KDFN
- Doniphan, Missouri; United States;
- Frequency: 1500 kHz
- Branding: Oldies 1500

Programming
- Format: Oldies

Ownership
- Owner: Eagle Bluff Enterprises
- Sister stations: KAHR; KFEB; KOEA; KPPL; KXOQ;

History
- First air date: February 4, 1963
- Last air date: March 23, 2017

Technical information
- Facility ID: 29621
- Class: D
- Power: 1,000 watts day
- Transmitter coordinates: 36°36′51.2″N 90°49′22.4″W﻿ / ﻿36.614222°N 90.822889°W

= KDFN =

KDFN (1500 AM, Oldies 1500) was a radio station that broadcast an oldies music format. Formally licensed to Doniphan, Missouri, United States, KDFN was owned by Eagle Bluff Enterprises.

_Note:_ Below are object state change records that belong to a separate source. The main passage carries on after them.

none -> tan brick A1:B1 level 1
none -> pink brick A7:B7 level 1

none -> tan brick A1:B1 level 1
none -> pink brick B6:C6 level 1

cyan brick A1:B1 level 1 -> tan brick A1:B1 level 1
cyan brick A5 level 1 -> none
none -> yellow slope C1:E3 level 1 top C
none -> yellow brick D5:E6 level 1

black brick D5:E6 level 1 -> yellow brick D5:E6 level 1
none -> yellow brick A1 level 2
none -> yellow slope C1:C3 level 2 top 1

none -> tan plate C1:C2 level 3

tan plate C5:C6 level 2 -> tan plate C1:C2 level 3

KDFN went on the air February 4, 1963. Eagle Bluff Enterprises surrendered the license for KDFN to the Federal Communications Commission (FCC) on March 23, 2017, who subsequently cancelled it.

==History of call letters==
Prior to 1948, the call letters KDFN were assigned to an AM station in Casper, Wyoming. In 1948, that station received the call letters KSPR.